Evidence that most Type-1 AGNs are reddened by dust in the host ISM

The typical optical–UV continuum slopes observed in many type-1 active galactic nuclei (AGNs) are redder than expected from thin accretion disk (AD) models. A possible resolution to this conundrum is that many AGNs are reddened by dust along the line of sight. To explore this possibility, we stack 5000 SDSS AGNs with luminosity $$L\approx {10}^{45}\,\mathrm{erg}\,{{\rm{s}}}^{-1}$$ and redshift $$z\sim 0.4$$ in bins of optical continuum slope $${\alpha }_{\mathrm{opt}}$$ and width of the broad Hβ emission line.
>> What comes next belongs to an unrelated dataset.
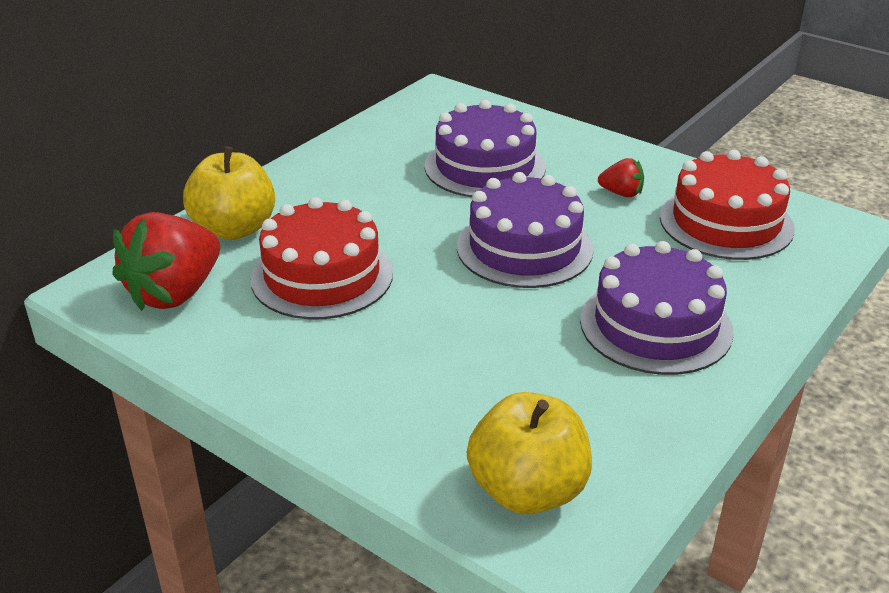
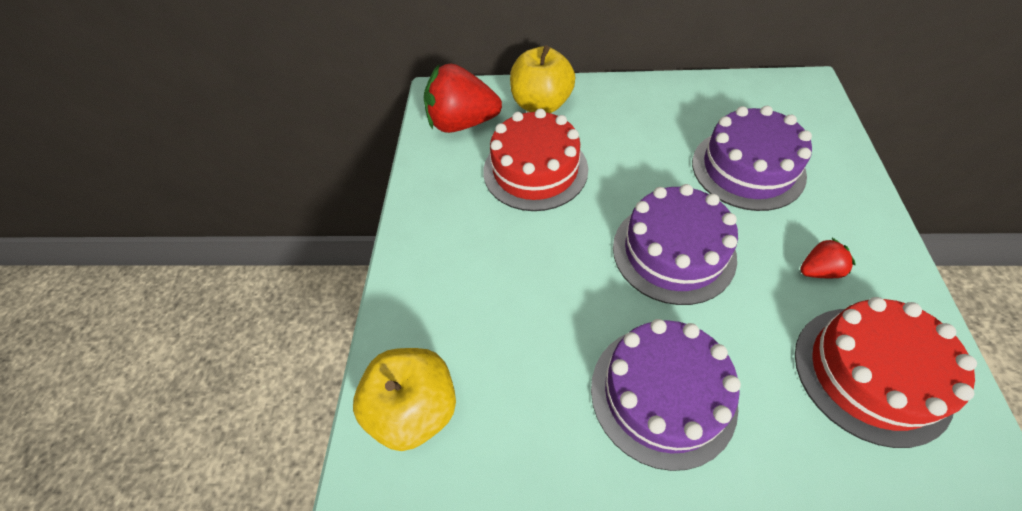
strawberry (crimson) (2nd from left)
We calculate the equivalent width (EW) of the NaID absorption feature in each stacked spectrum. We find a linear relation between $${\alpha }_{\mathrm{opt}}$$ and EW(NaID), such that EW(NaID) increases as $${\alpha }_{\mathrm{opt}}$$ becomes redder. In the bin with the smallest Hβ width, objects with the bluest slopes, which are similar to AD predictions, are found to have $$\mathrm{EW}(\mathrm{NaID})=0$$, supporting the line of sight dust hypothesis. This conclusion is also supported by the dependence of the Hα/Hβ line ratio on $${\alpha }_{\mathrm{opt}}$$. The implied relationship between continuum slope and dust reddening is given by $${E}_{{\rm{B}}-{\rm{V}}}\approx 0.2\cdot (-0.1-{\alpha }_{\mathrm{opt}})$$, and the implied reddening of a typical type-1 AGN with $${\alpha }_{\mathrm{opt}}=-0.5$$ is $${E}_{{\rm{B}}-{\rm{V}}}\approx 0.08\,\mathrm{mag}$$. Photoionization calculations show that the line of sight dusty gas responsible for reddening is too ionized to produce the observed sodium features. Therefore, we argue that the sodium absorption arises in regions of the host ISM that are shielded from the AGN radiation along lines of sight to the stars, and the correlation with $${\alpha }_{\mathrm{opt}}$$ arises since ISM columns along shielded and non-shielded sightlines are correlated. This scenario is backed by the similarity of the relation between $${E}_{{\rm{B}}-{\rm{V}}}$$ and the Na i column indicated by our results with the relation in the Milky Way found by previous studies.